What started as a celebratory trip abroad in the summer of 2017 ended in a harrowing health scare for Suellen Robinson. It led to an unexpected cancer diagnosis and an extended stay at Beth Israel Deaconess Medical Center (BIDMC)—including six days in the Intensive Care Unit (ICU).

Now cancer-free for more than five years, Suellen is forever grateful for the lifesaving treatment she received at BIDMC. In recognition of the expertise and compassion of her care team, she and her husband, Wyley, have made a generous five-year commitment to support BIDMC’s state-of-the-art new inpatient building, due to open in March 2023.

A retired math teacher, Suellen will never forget the trip to visit her daughter in Austria, where her symptoms progressively worsened. “While we were traveling in Germany, I started to experience mild discomfort and a swelling sensation in my stomach,” recalls Suellen, a longtime Andover resident. “By the time we got to Austria, I was experiencing shortness of breath and by the end of the trip, I could barely breathe at all.”

A visit with a pulmonologist at a local community hospital upon her return home led to a quick transfer to BIDMC, where she was admitted directly to the ICU. There, Suellen underwent extensive diagnostic testing before it was determined that she had an aggressive form of non-Hodgkin’s lymphoma and a sizable tumor in her lower abdomen. Chemotherapy was initiated immediately in the ICU and continued in the BIDMC Cancer Center for the next three weeks. “I was very sick by this point and things were deteriorating quickly,” Suellen says. “I couldn’t do anything on my own, but everyone at BIDMC was so attentive to all of my needs.”

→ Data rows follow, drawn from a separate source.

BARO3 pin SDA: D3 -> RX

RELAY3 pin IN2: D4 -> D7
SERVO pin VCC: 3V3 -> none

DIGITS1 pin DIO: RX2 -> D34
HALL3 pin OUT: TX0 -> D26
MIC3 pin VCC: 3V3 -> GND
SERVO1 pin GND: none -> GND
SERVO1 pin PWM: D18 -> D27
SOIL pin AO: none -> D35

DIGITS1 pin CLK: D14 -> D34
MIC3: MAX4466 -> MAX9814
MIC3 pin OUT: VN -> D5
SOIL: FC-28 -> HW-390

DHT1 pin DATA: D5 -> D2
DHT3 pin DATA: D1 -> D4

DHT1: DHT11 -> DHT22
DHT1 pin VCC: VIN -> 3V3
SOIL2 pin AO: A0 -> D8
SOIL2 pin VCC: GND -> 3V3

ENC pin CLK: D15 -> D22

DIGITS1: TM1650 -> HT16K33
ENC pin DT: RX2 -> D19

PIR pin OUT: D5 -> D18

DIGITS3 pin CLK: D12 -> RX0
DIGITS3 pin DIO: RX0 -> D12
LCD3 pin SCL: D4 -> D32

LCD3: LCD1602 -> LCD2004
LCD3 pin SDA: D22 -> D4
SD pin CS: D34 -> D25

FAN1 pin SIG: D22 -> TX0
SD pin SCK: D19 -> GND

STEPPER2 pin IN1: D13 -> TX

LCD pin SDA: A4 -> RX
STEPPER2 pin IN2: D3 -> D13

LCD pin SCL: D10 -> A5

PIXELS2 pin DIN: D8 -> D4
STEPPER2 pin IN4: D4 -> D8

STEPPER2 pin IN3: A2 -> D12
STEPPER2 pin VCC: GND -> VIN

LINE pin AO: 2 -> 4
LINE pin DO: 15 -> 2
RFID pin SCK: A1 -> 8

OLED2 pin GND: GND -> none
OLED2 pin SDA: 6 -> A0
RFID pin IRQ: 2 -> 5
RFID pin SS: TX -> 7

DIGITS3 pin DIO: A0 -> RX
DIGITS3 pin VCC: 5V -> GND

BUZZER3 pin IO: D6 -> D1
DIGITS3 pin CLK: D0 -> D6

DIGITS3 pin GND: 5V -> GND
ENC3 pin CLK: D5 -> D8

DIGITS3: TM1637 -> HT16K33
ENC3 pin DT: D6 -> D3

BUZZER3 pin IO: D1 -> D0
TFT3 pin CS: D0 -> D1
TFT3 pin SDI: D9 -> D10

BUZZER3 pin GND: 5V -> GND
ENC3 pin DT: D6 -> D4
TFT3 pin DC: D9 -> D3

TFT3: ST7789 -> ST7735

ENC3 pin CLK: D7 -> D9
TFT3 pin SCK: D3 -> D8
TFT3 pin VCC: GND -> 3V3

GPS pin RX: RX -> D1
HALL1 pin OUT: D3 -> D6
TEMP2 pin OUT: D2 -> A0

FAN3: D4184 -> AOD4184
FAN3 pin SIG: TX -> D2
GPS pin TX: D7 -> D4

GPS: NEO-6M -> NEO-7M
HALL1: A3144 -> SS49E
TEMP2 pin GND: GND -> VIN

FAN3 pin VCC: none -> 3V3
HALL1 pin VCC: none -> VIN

Upon being discharged from the hospital, she continued her chemotherapy regimen on an outpatient basis over the next four-month period and took a daily injection of Neupogen, a protein that stimulates the growth of white blood cells and helps fight infections. It was all very stressful and often painful, Suellen recalls, but she couldn’t be happier with the results. “My whole clinical team was fabulous, from the physicians overseeing my case—Drs. Robin Joyce and Jessica Liegel—to the nursing staff, and medical students,” says Suellen. “I am so grateful for their care, and thrilled that more patients will receive BIDMC’s lifesaving care in this phenomenal new building.”

Seven months after completing her chemotherapy, Suellen attended a family wedding in Aruba, and later visited Australia and Tahiti. Ever the world traveler, she has a trip to Panama already scheduled and a long wish list of other destinations awaiting her arrival.